Daffe M, McNeil M, Brennan P J
Department of Microbiology, Colorado State University, Fort Collins 80523.
Carbohydr Res. 1993 Nov 3;249(2):383-98. doi: 10.1016/0008-6215(93)84102-c.
The cell wall arabinogalactans of strains of Mycobacterium, Rhodococcus, and Nocardia were per-O-methylated, partially hydrolyzed with acid, and the resulting oligosaccharides were reduced and per-O-ethylated to yield per-O-alkylated oligoglycosyl alditol fragments. Analyses of these fragments by gas chromatography-mass spectrometry and of the intact solubilized polysaccharides by 1H and 13C NMR revealed the major structural features of the different arabinogalactans from representatives of the different genera. All of the mycobacterial products contained a homogalactan segment of alternating 5-linked alpha-galactofuranosyl (Galf) and 6-linked beta-Galf residues. The arabinan segment consisted of three major domains, linear 5-linked alpha-arabinofuranosyl (Araf) residues and branched (3-->5)-linked Araf units substituted with either 5-linked Araf or the disaccharide beta-Araf-(1-->2)-alpha-Araf at both branched positions. The recognition of these features in in vivo grown Mycobacterium leprae is an important development. The arabinan from strains of Nocardia contains a nonreducing-end motif composed of the linear trisaccharide, beta-Araf-(1-->2)-alpha-Araf-(1-->5)-Araf, attached to linear 5-linked alpha-Araf units. The galactan segment of the arabinogalactan of Nocardia sp. is composed of linear 5-linked beta-Galf units substituted in part at O-6 with terminal beta-glucosyl units. The two representative strains of Rhodococcus also differed in the composition of the galactan moiety; in addition to the 5-linked Galf, 2- and 3-linked beta-Galf units are present. The reducing end of the galactans, and therefore, apparently, of the entire arabinogalactans from all species from all genera, are apparently composed of the unit, rhamnosyl-(1-->3)-N-acetyl-glucosamine, which, in turn, is apparently attached to peptidoglycan via phosphodiester linkage.
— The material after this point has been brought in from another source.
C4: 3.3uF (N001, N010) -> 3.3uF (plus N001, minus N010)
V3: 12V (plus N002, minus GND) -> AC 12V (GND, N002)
对分枝杆菌属、红球菌属和诺卡氏菌属菌株的细胞壁阿拉伯半乳聚糖进行全 - O - 甲基化,用酸部分水解,所得寡糖经还原和全 - O - 乙基化,得到全 - O - 烷基化寡糖基糖醇片段。通过气相色谱 - 质谱对这些片段进行分析,并通过¹H和¹³C NMR对完整的可溶多糖进行分析,揭示了来自不同属代表的不同阿拉伯半乳聚糖的主要结构特征。所有分枝杆菌产物都含有一个由交替的5 - 连接的α - 呋喃半乳糖基(Galf)和6 - 连接的β - Galf残基组成的同型半乳聚糖片段。阿拉伯聚糖片段由三个主要结构域组成,线性的5 - 连接的α - 阿拉伯呋喃糖基(Araf)残基以及在两个分支位置被5 - 连接的Araf或二糖β - Araf - (1→2) - α - Araf取代的分支(3→5)连接的Araf单元。在体内生长的麻风分枝杆菌中识别出这些特征是一项重要进展。诺卡氏菌属菌株的阿拉伯聚糖含有一个由线性三糖β - Araf - (1→2) - α - Araf - (1→5) - Araf组成的非还原端基序,该基序连接到线性的5 - 连接的α - Araf单元上。诺卡氏菌属阿拉伯半乳聚糖的半乳聚糖片段由线性的5 - 连接的β - Galf单元组成,部分在O - 6位被末端β - 葡萄糖基单元取代。红球菌属的两个代表性菌株在半乳聚糖部分的组成上也有所不同;除了5 - 连接的Galf外,还存在2 - 和3 - 连接的β - Galf单元。所有属的所有物种的半乳聚糖的还原端,因此显然也是整个阿拉伯半乳聚糖的还原端,显然由鼠李糖基 - (1→3) - N - 乙酰葡糖胺单元组成,该单元又显然通过磷酸二酯键连接到肽聚糖上。